Two students from the University of Hong Kong Student Union (HKUSU) will be filing for judicial review on Tuesday in respect of the university governing council’s decision to reject the appointment of former law dean Johannes Chan as pro-vice-chancellor.
As the judicial review concerns events that took place at the HKU Council meeting on September 29, the deadline for applying is three months from that date, which is this Tuesday. HKUSU President Billy Fung and External Vice-President Colman Li Fung-kei will be filing as the HKU Council student representative and a student of the university respectively.

Li told Apple Daily that they will be applying for legal aid. Their grounds for judicial review include the failure of the Council to state their reasons for refusing the appointment; the Council having taken irrelevant considerations into account in their decision making; and procedural unfairness in not giving Johannes Chan a chance to respond to the claims. Li also said they hope that with the judicial review will prompt the Council to reconsider its decision and that there will be justice.
Meanwhile, the position of the chair of the HKU Council has been left vacant for almost two months since Edward Leong Che-hung’s term ended on November 6. There has been wide speculation that Arthur Li Kwok-cheung will become the new chairperson, with sources saying that he could be appointed as early as Thursday.
The Council regularly meets on the last Tuesday of every month, but it will not do so this month; the meeting has been postponed to January 26, Apple Daily said. The reason given was that there were no pressing issues to be discussed, rather than to “first wait for Arthur Li to be appointed”.

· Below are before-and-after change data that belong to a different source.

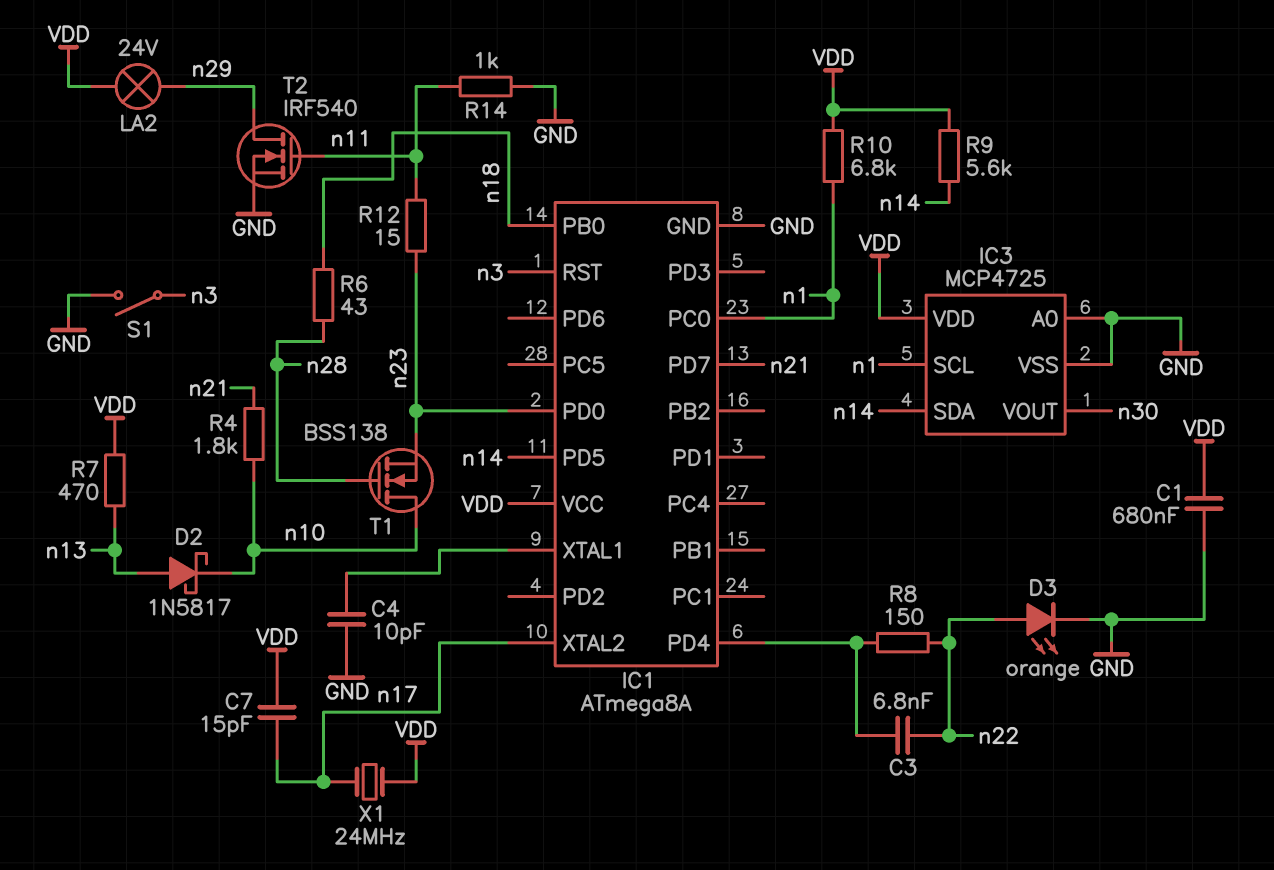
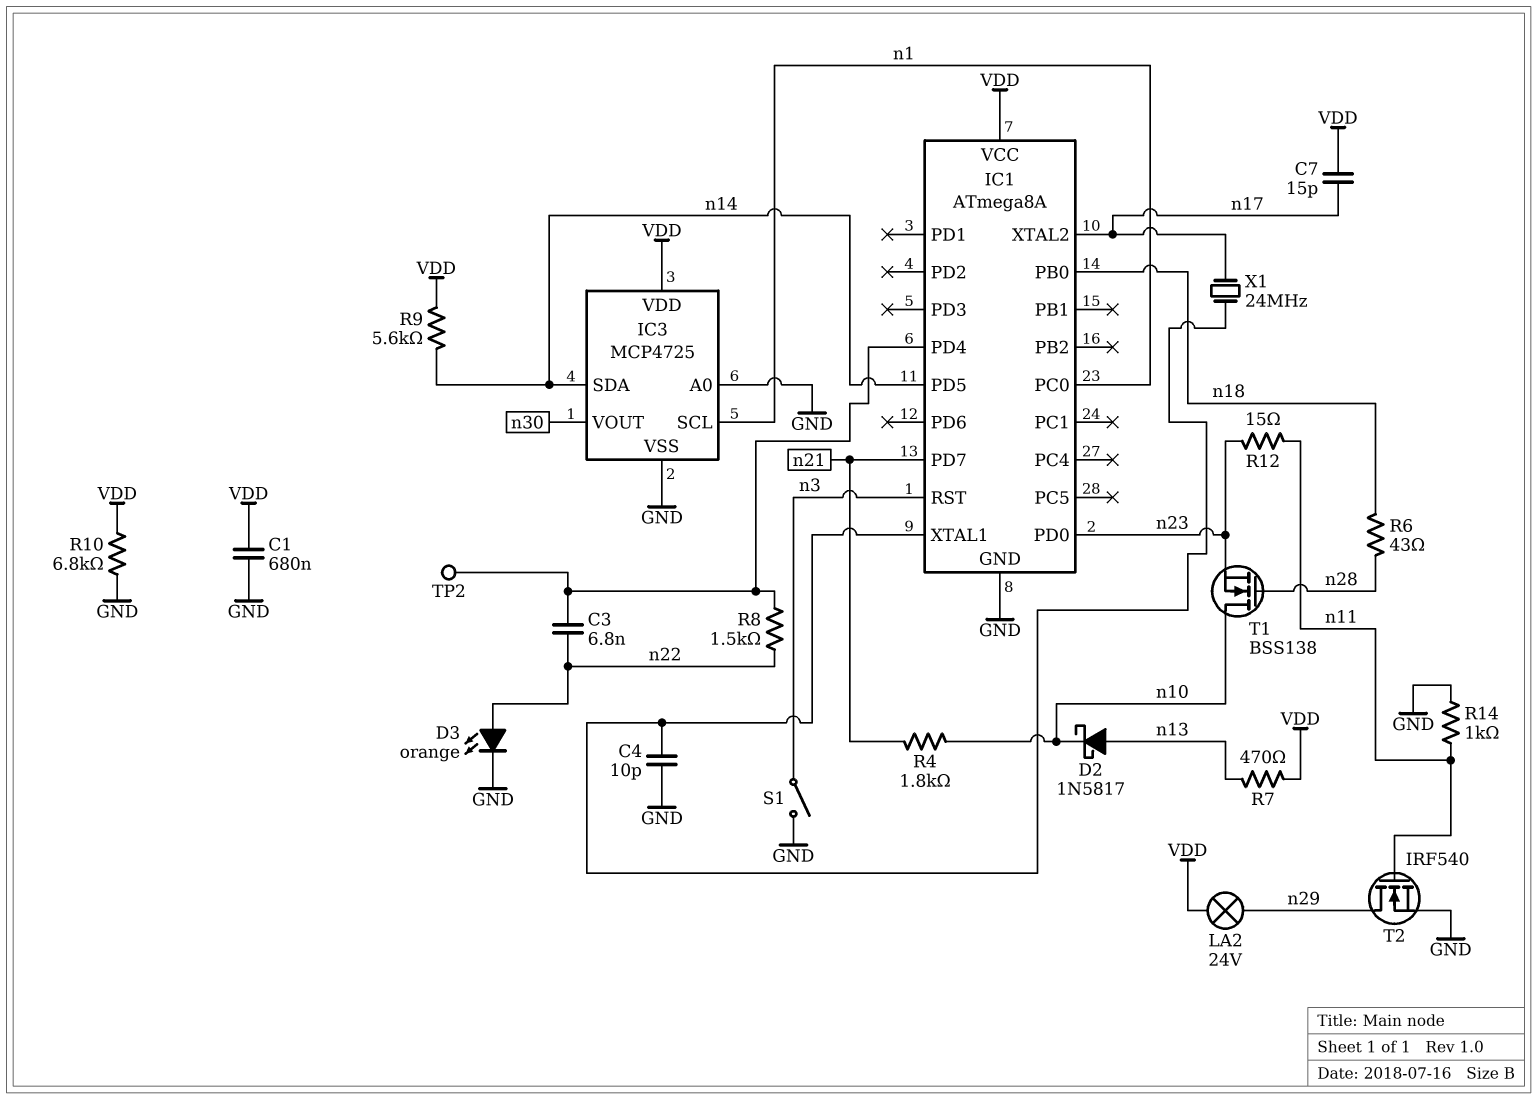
R8: 150 (IC1/PD4, n22) -> 1.5k (IC1/PD4, n22)
R10: 6.8k (VDD, n1) -> 6.8k (GND, VDD)
TP2: none -> test point (IC1/PD4)
X1: 24MHz (VDD, n17) -> 24MHz (IC1/XTAL1, n17)

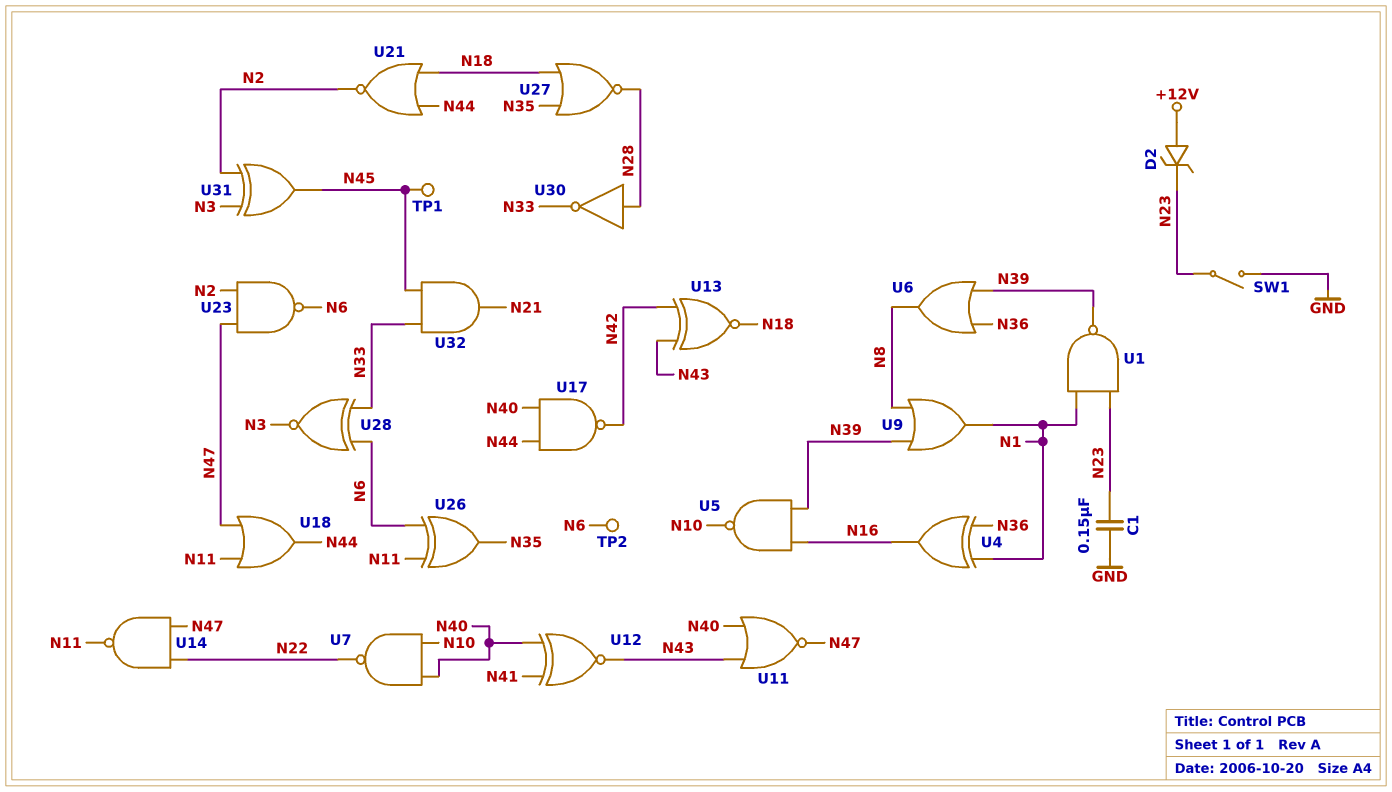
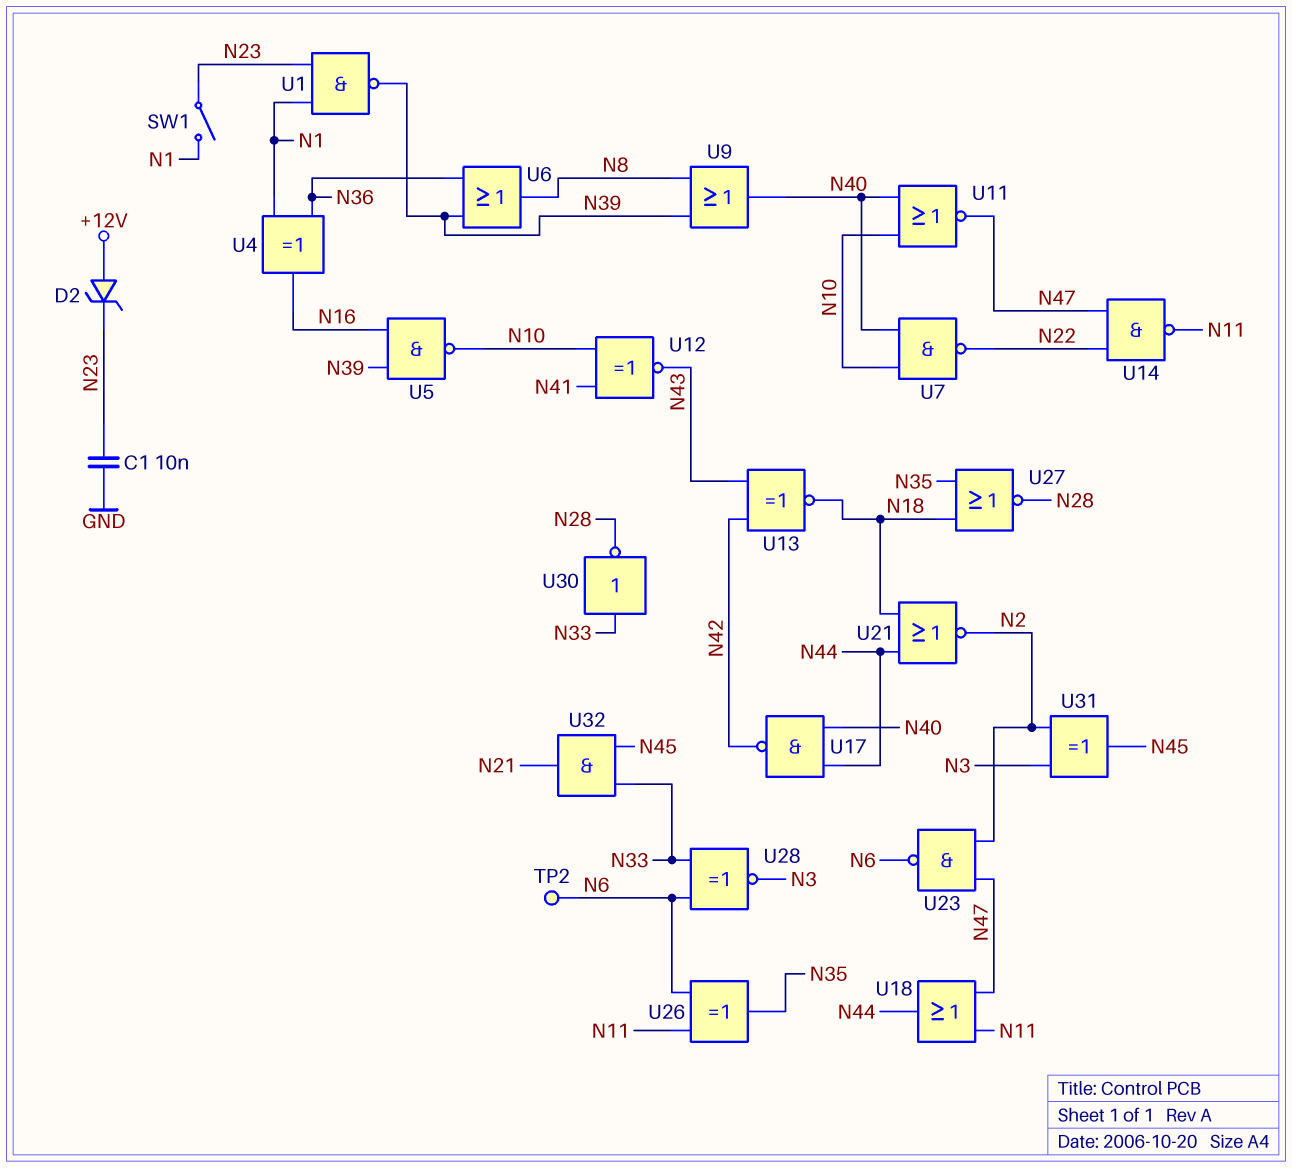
C1: 150nF (GND, N23) -> 10nF (GND, N23)
SW1: switch (GND, N23) -> switch (N1, N23)
TP1: test point (N45) -> none
U9: OR (in N8, in N39, out N1) -> OR (in N8, in N39, out N40)
U11: NOR (in N40, in N43, out N47) -> NOR (in N10, in N40, out N47)
U12: XNOR (in N40, in N41, out N43) -> XNOR (in N10, in N41, out N43)
U30: NOT (in N28, out N33) -> NOT (in N33, out N28)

In September, Fung breached the Council’s confidentiality rules by publicly revealing the reasoning behind the body’s controversial decision to reject Johannes Chan Man-mun’s candidature as pro-vice-chancellor. Later, leaked recordings of the Council meeting,featuring speeches by various Council members, confirmed Fung’s earlier accounts of the meeting. In October, Fung was barred from attending future confidential meetings of the Council.
In November, HKU alumni voted overwhelmingly against the possible appointment of pro-Beijing hardliner Arthur Li Kwok-cheung to the chairmanship of the school’s governing Council. 4,454 alumni voted on five non-binding motions, of which 97.8 percent or 4,356 identified Li as not suitable to be the chairman of the Council, “as he does not have the trust, confidence and respect of the academic and non-academic staff, students and alumni of the University of Hong Kong.”